A 8-mer Peptide of PGLYRP1/Tag7 Innate Immunity Protein Binds to TNFR1 Receptor and Inhibits TNFα-Induced Cytotoxic Effect and Inflammation
In the laboratory of molecular immunogenetics of cancer IGB RAS was demonstrated that the PGLYRP1/Tag7 innate immunity protein can be regarded as an inhibitor of TNFα cytotoxic activity via the interaction with its TNF receptor 1 (TNFR1). A C-terminal peptide fragment 17.1 of the molecule is responsible for this function.
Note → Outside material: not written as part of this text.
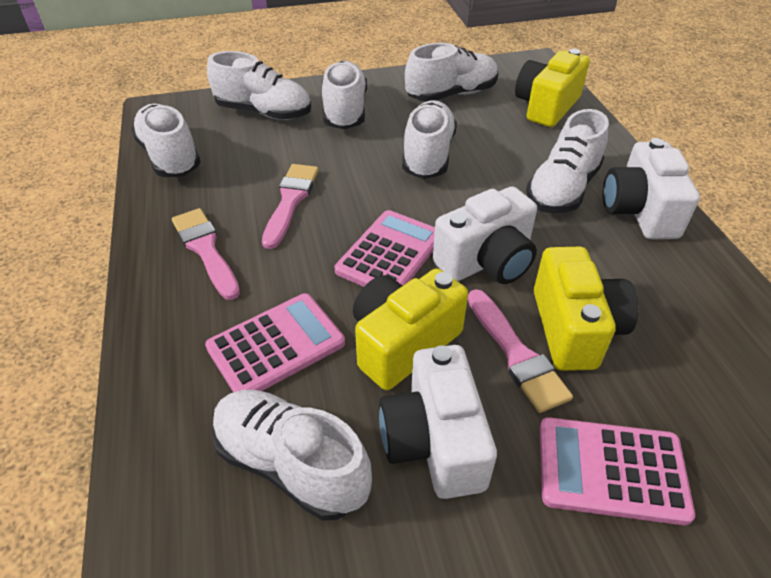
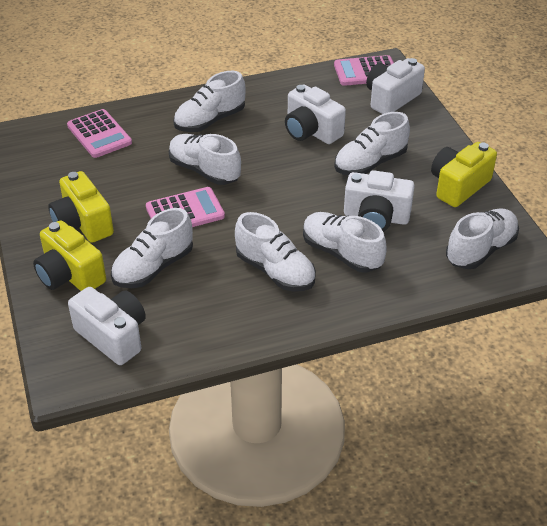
pink brush: 3 -> 0
white camera: 3 -> 4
In this study was demonstrated that the minimal 8-mer region of this peptide (hereinafter – 17.1A) is capable to bind to TNFR1. As a result of such interaction, the cytotoxic signals induced by this receptor are blocked. In the Nursery for laboratory animals BIBCh RAS was demonstrates that this peptide an anti-inflammatory activity in vivo in the complete Freund’s adjuvant (CFA)-induced arthritis model in laboratory mice. Peptide 17.1A is capable to reduce periarticular inflammation, inhibit the development of synovitis and exhibit a protective effect on cartilage and bone tissues. The work was published in Frontiers in Immunology.
july 2, 2021